A key debate during the referendum campaign was on whether immigration exercised a downward pressure on wages or not. This was prominently argued over during the TV debates and if the Ashcroft polls are to be believed, the second most important reason given by Leave voters for their choice of vote was hat leaving “offered the best chance for the UK to regain control over immigration and its own borders.”

Among both Labour and Tory supporters who voted Leave, the most important consideration was : “the principle that decisions about the UK should be taken in the UK”.

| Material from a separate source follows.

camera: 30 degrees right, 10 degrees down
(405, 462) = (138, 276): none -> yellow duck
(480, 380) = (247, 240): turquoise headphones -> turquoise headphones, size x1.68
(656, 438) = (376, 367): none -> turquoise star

Since the Leave result on Friday morning social media has been full of Remain voters complaining about the ignorance and xenophobia of working class voters in the North who gave border controls as a motive for voting against the EU. But were the fears expressed about the effects of immigration from within the EU just ignorant prejudice, or did they reflect something real?

The Remain campaign, during the TV debates, emphasised the contribution that immigrant workers made to the economy and particularly to the NHS, pointing out that they were hard workers who paid taxes and contributed to the national exchequer. But that was to spectacularly miss the point. You do not reduce people’s worries by saying the EU immigrants work hard. Hard workers who will accept low wages, are likely to seem more of a threat than people who take it easy.

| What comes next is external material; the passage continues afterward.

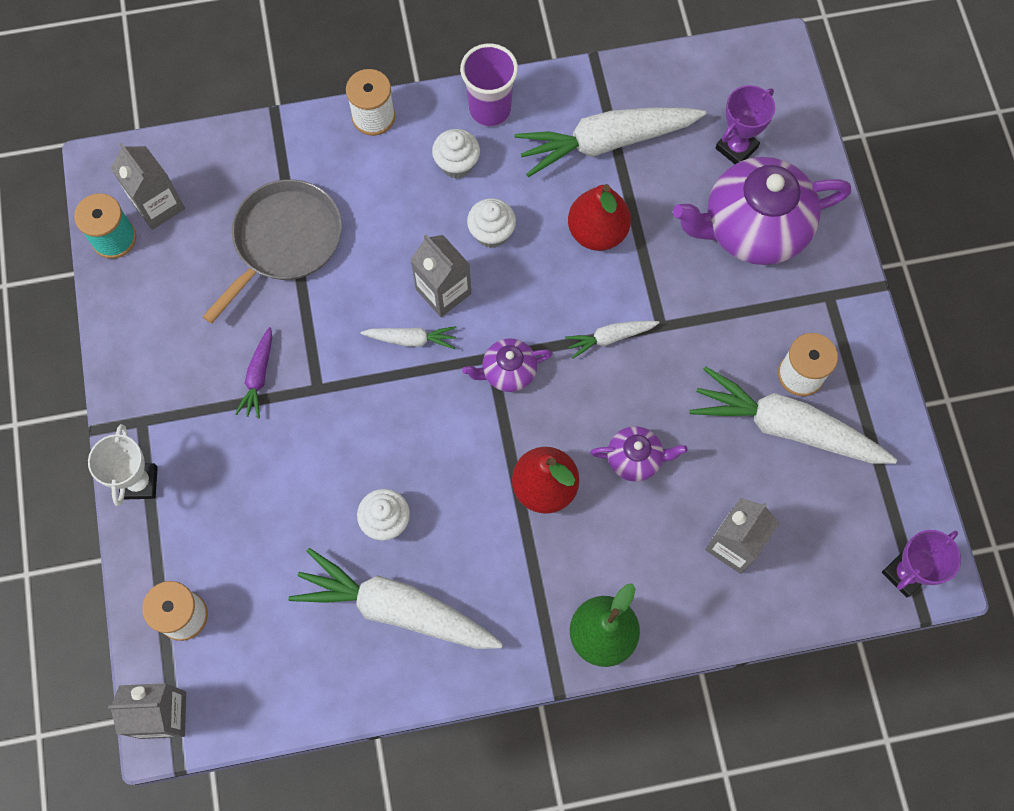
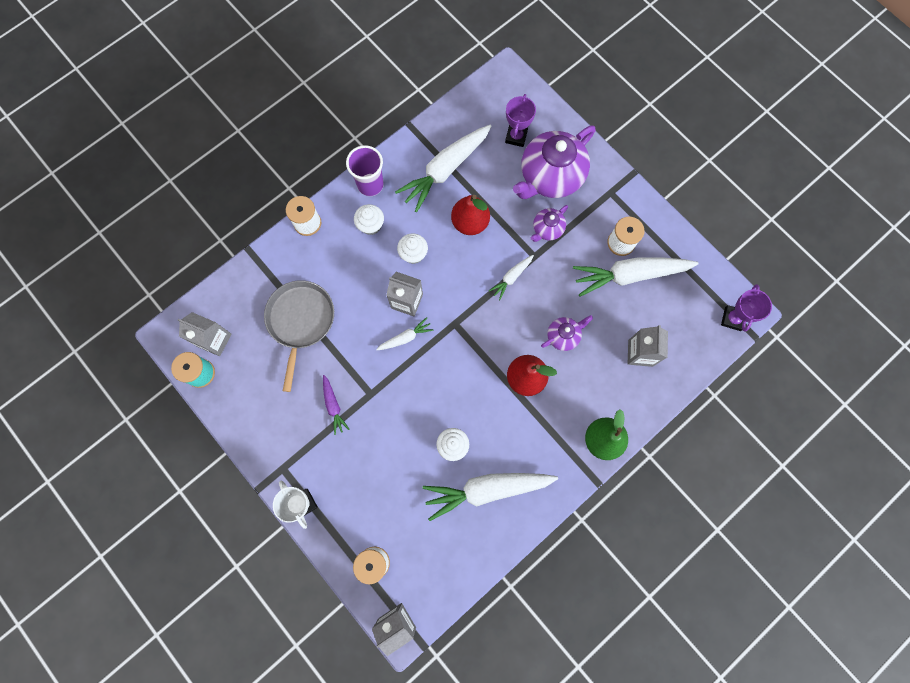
camera: 30 degrees left, 5 degrees up
(508, 372) = (468, 326): purple teapot -> purple teapot (547, 229)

Does competition with immigrant labour tend to reduce real wages?

To test this I have regressed the rate of exploitation in the UK against the number of people comming into the country each year. The rate of exploitation measures how many pence of profit and interest each worker generates for their employer. For example the rate of exploitation is 70% it means that for each £1 workers get paid, they generate 70p profit for their employer.

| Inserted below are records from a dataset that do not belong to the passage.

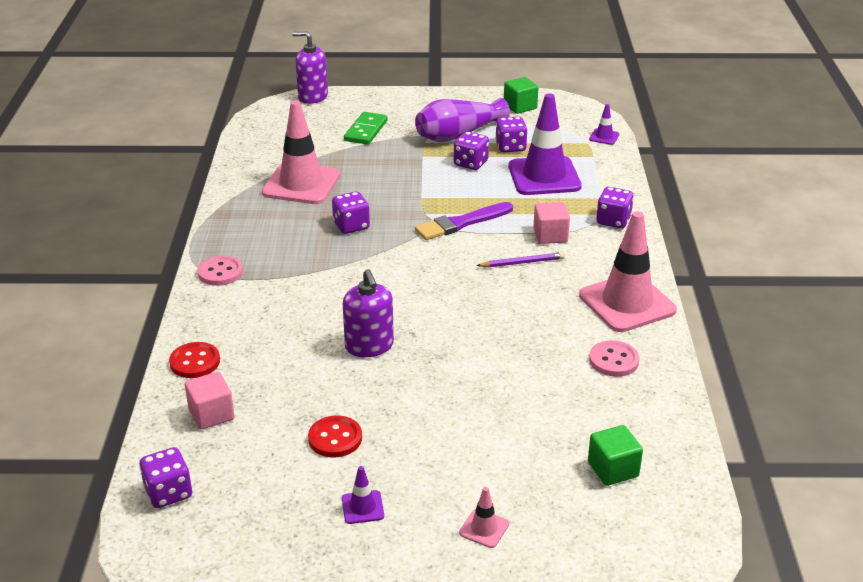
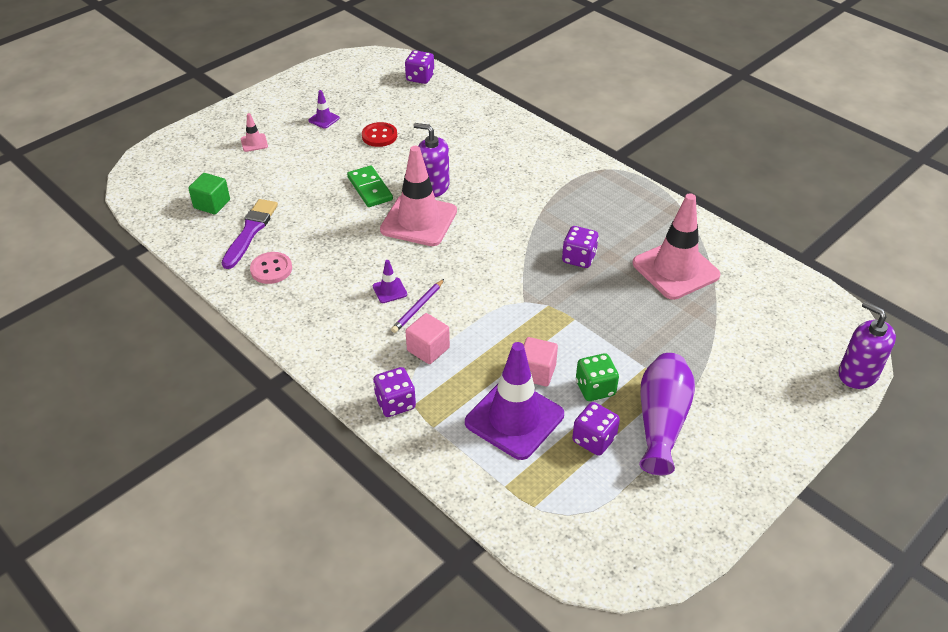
camera: 135 degrees right, 10 degrees up
(195, 362) = (509, 125): red button -> none
(211, 414) = (457, 111): pink cube -> pink cube (536, 372)
(220, 272) = (593, 174): pink button -> none
(312, 96) = (857, 374): purple soap dispenser -> purple soap dispenser turned 105 degrees counterclockwise
(366, 131) = (737, 363): green domino -> green domino (369, 189)
(461, 223) = (509, 314): purple brush -> purple brush (250, 231)
(470, 163) = (595, 388): purple dice -> green dice
(520, 106) = (673, 520): green cube -> none
(604, 137) = (530, 532): purple traffic cone -> purple traffic cone (389, 290)
(627, 303) = (304, 321): pink traffic cone -> pink traffic cone (419, 221)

Here is a scatter plot showing the relationship between immigration and exploitation in the UK since 1970.

svagainstimmigration

Each year is shown as a dot with the X position being the number of immigrants that year, and the Y position being the number of £ profit produced for each £ paid in wages. It is quite clear that in years when immigration is high, exploitation is high. The year with the lowest exploitation rate of 53p in the £ had 200,000 immigrants, the year with the highest exploitation, 89p in the £, had 589,000 immigrants. Overall the correlation between immigration and exploitation was 75%.

Correlation measures what percentage of the variation in one thing is explained by another. This shows that 75% of the variation in exploitation year to year, is explained by the variation in immigration year to year.

Now statistical explanation does not necessarily imply causation. If we have a causal theory linking to phenomena, then correlation provides confirmatory evidence for the theory, but you need a causal model first.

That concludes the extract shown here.